2.2. Text Mining and Similarity Measurement

At present, there are many studies on Chinese text mining. Through text mining, Wang [15] discovered that weather is the main factor causing turnout failures and established a failure prediction method based on a Bayesian network. According to the aviation maintenance database, Fan [16] established the trend map of the maintenance data curve using the rough set and the time series similarity method, and realized the prediction function of the future failure rate of the aircraft components. Runze et al. [17] proposed a defect text classification method based on the k-nearest neighbors (KNN) algorithm, adding historical defective text information in the circuit breaker state evaluation to make a comprehensive evaluation.
It is very important to measure the similarity of text accurately regarding document retrieval, news classification and clustering [18,19,20] and multilingual document matching [21]. Salton and Buckley [22] first proposed a combination method based on word frequency weight, word standardization and corpus statistics. Term frequency-inverse document frequency (TF-IDF) can convert the text into a high-dimensional and sparse word matrix, and use cosine similarity to calculate the text similarity; however, it does not consider the synonym and semantic relation between words, and it easily undergoes “dimension disaster”. Blei et al. [23] proposed the implicit de Lickley distribution model (latent Dirichlet allocation, LDA), and established a three-layer Bayesian probability model structure composed of documents, topics and words. LDA can uncover potential themes in the corpus; however, it does not consider the order relation between words. Hinton [24] first proposed the concept of word embedding and used it to solve the problem of “dimension disaster”. Mikolov et al. and Pennington et al. [25,26] proposed the word2vec model, and established the continuous bag-of-words model and the skip-gram model. Based on the word2vec model, Le and Mikolov [27] added the paragraph features to the input layer of the neural network; thus, the doc2vec model was proposed, and the word embedding of each text can be obtained by training. Kenter and Rijke [28] combined the word embedding and BM25 algorithms to calculate the similarity of short texts.

2.3. Sequential Pattern Mining for Text Data

Sakurai and Ueno. [29] proposed a method for mining sequential patterns in text data. The method first extracts events from text mining. The method of extracting events is as follows. First, a dictionary of key concepts is constructed. If the key concepts are matched in the text, the content described in the text is identified as the key concepts. On this basis, they use frequent sequential pattern mining algorithm to complete the mining work. They used this method in daily business report analysis.
Wong et al. [30] studied sequential pattern mining for discovering knowledge hidden in text data.

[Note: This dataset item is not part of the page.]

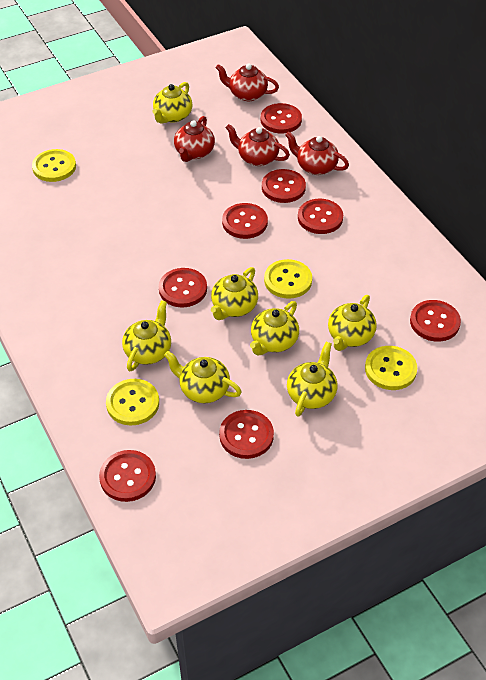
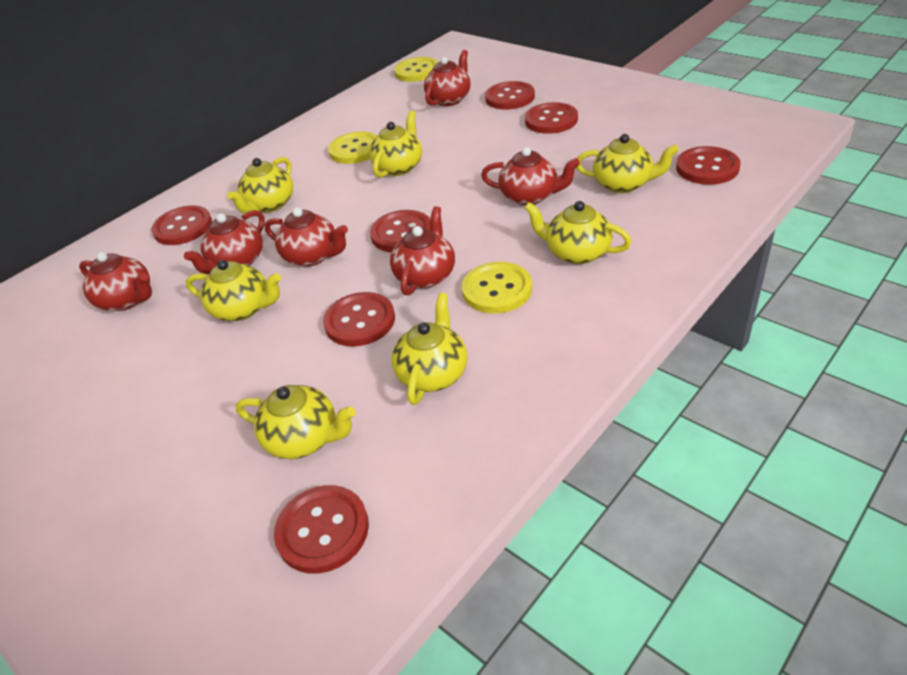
red button: 8 -> 7
red teapot: 4 -> 6
yellow button: 4 -> 3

Similar to the methods used by Sakurai et al., Wong first determined the events described in the text by topic extraction. Topic extraction is done by identifying keywords. Through topic extraction, the events described in the text are determined, and then sequential pattern mining is carried out.

3. Text Similarity Measurement Based on Word Embedding Distance Model

Before measuring text similarity, the text must be expressed mathematically. First, the common text representation models and their shortcomings are introduced, including the bag-of-words model, topic model and doc2vec model. The above models are tested by text data to prove their defects. Then, a word embedding distance model is proposed. Through text data validation, the superior effectiveness of the proposed model over the traditional model is demonstrated.
This section is divided by subheadings. It should provide a concise and precise description of the experimental results, their interpretation, as well as the experimental conclusions that can be drawn.

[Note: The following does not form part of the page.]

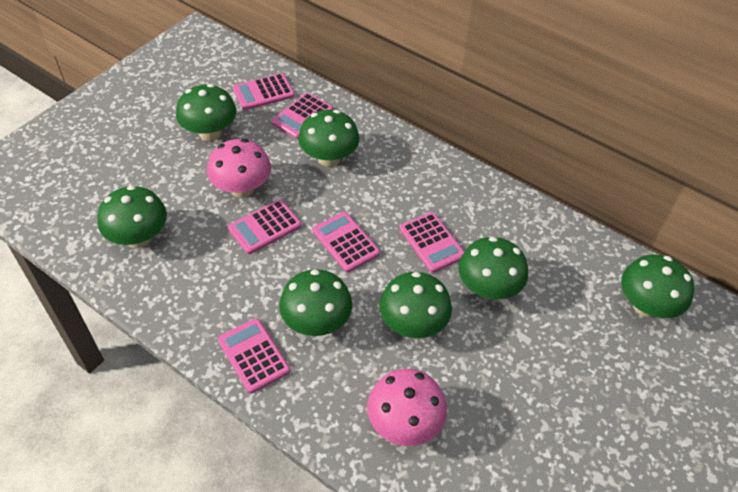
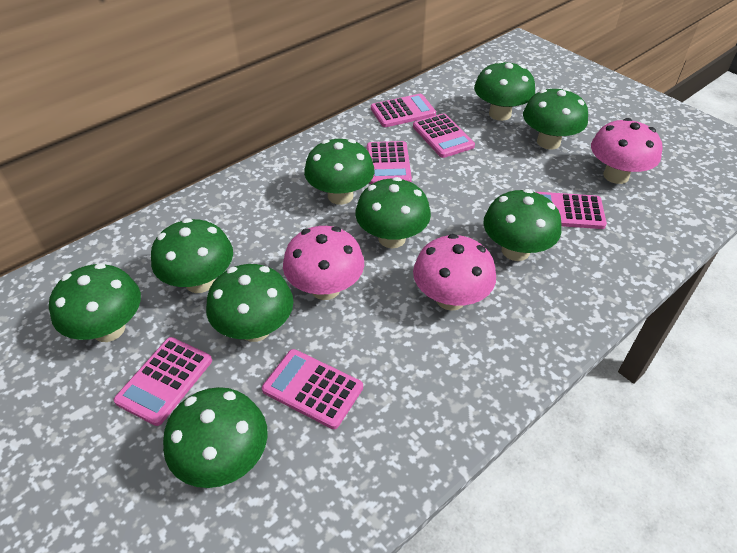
green mushroom: 7 -> 9
pink mushroom: 2 -> 3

3.1. Text Data Preprocessing

The existing text mining models are based on words. In English text, there is an empty septum between words; however, for Chinese text, there is no clear delimiter in the text. It is necessary to complete the work of the segmentation before the text is expressed.
At present, the common Chinese word segmentation system primarily includes Jieba participle, the Chinese Academy of Sciences (CAS) segmentation system, smallseg and snailseg. Their functions are compared in Table 1.
After comprehensive consideration, we decided to use the Jieba segmentation tool. According to the actual situation of text data, the specialized words in the data can be added to the dictionary. First, the text data is segmented, then, the segmentation situation is analyzed, correcting the incorrect words segmentation and adding them to the dictionary.
In the result of the segmentation, there are some prepositions, conjunctions, punctuation and so on. To better measure the similarity of the text, it is necessary to consider the stop words. Various stop words vocabularies are used to remove stop words after segmentation.

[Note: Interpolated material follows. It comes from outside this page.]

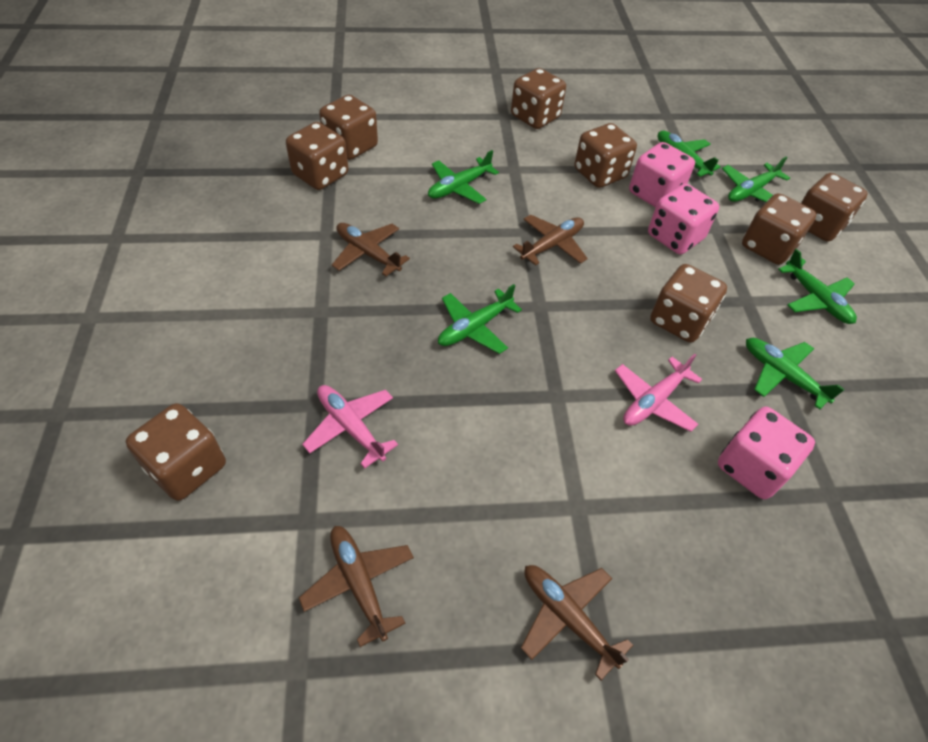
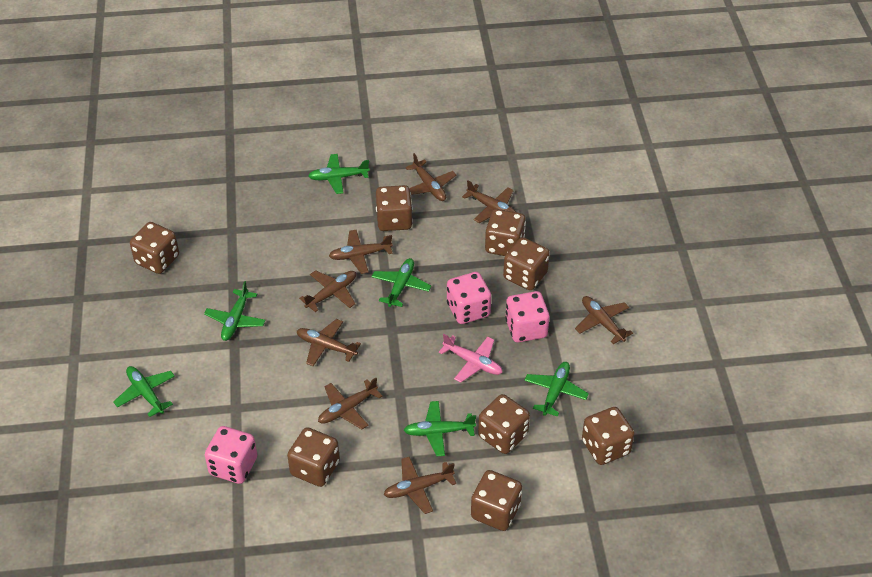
brown plane: 4 -> 8
pink plane: 2 -> 1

3.2. Analysis of the Classical Text Similarity Measurement Model

3.2.1. Measurement of Text Similarity Based on the Bag-of-Words Model

The expression of words in the bag-of-words model is a discrete representation, also known as the one-hot representation. In this method, each word is represented as a vector of a dimension equal to the number of words in the vocabulary. In this vector, only one dimension has a value of 1, and all other elements are 0. This dimension represents the current word. For example: if there are three words in the corpus, e.g., oil, milk and beer, the vector representations of these three words are [1,0,0], [0,1,0] and [0,0,1]. That is to say, the vector dimension of the word is the sum of different words in a corpus. This model can easily cause dimension disaster. If there are 1000 different words in the corpus, the dimension of the word vector is 1000. The importance of different words in a sentence is different for measuring similarity. TF-IDF values are usually used to weight each element in the vector. In the TF-IDF model, the term frequency (tfi,j) refers to the number of times (ti) a word appears in a given text (dj). The inverse document frequency (idfi) calculation formula is as follows:
i d f i = log 2 | D | | { j : t i d j } |
where | D | is the total number of texts in the corpus and | { j : t i d j } | is the number of texts containing ti in the corpus.
The TF-IDF values calculation formula is as follows:
t f i d f i , j = t f i , j × i d f i
The next step was to measure text similarity after the text is represented by the bag-of-words model. The cosine similarity was used to measure the similarity of texts. The formula is as follows:
s i m i l a r i t y = cos ( θ ) = A · B A B = i = 1 n ( A i × B i ) i = 1 n ( A i ) 2 × i = 1 n ( B i ) 2
where Ai and Bi represent the components of vector A and B, respectively.
The following two texts were used to verify the effect of the model: (1): “1号发动机散热器渗油” (Oil is seeping from the engine 1 radiator), (2): “左发滑油散热器出现漏油” (There is an oil spill in the left hair oil radiator). Table 2 shows the results of the two text segmentations.
Based on the words appearing in the above two texts, a dictionary containing eight words is established as follows: {“1号发动机”, “的”, “散热器”, “渗油”, “左发”, “滑油散热器”, “出现”, “漏油”}, (“engine 1”, ” ’s”, ” radiator”, ”oil seepage”, “left hair”, “oil radiator”, “happen”, ”oil spill”). Thus, each text can be represented by an eight-dimensional vector: text1: [1,1,1,1,0,0,0,0], text2: [0,0,0,0,1,1,1,1]. It is ckear that these two texts are very similar; however, by this model, the similarity value between the two texts is 0.
To summarize, the bag-of-words model is disadvantageous in two aspects: (1) the dimension of the vector increases with the number of words in the text, where eventually a “dimension explosion” occurs; (2) in this model, any two words will be isolated, and it cannot reflect the semantic relationship between words or be applied to most situations.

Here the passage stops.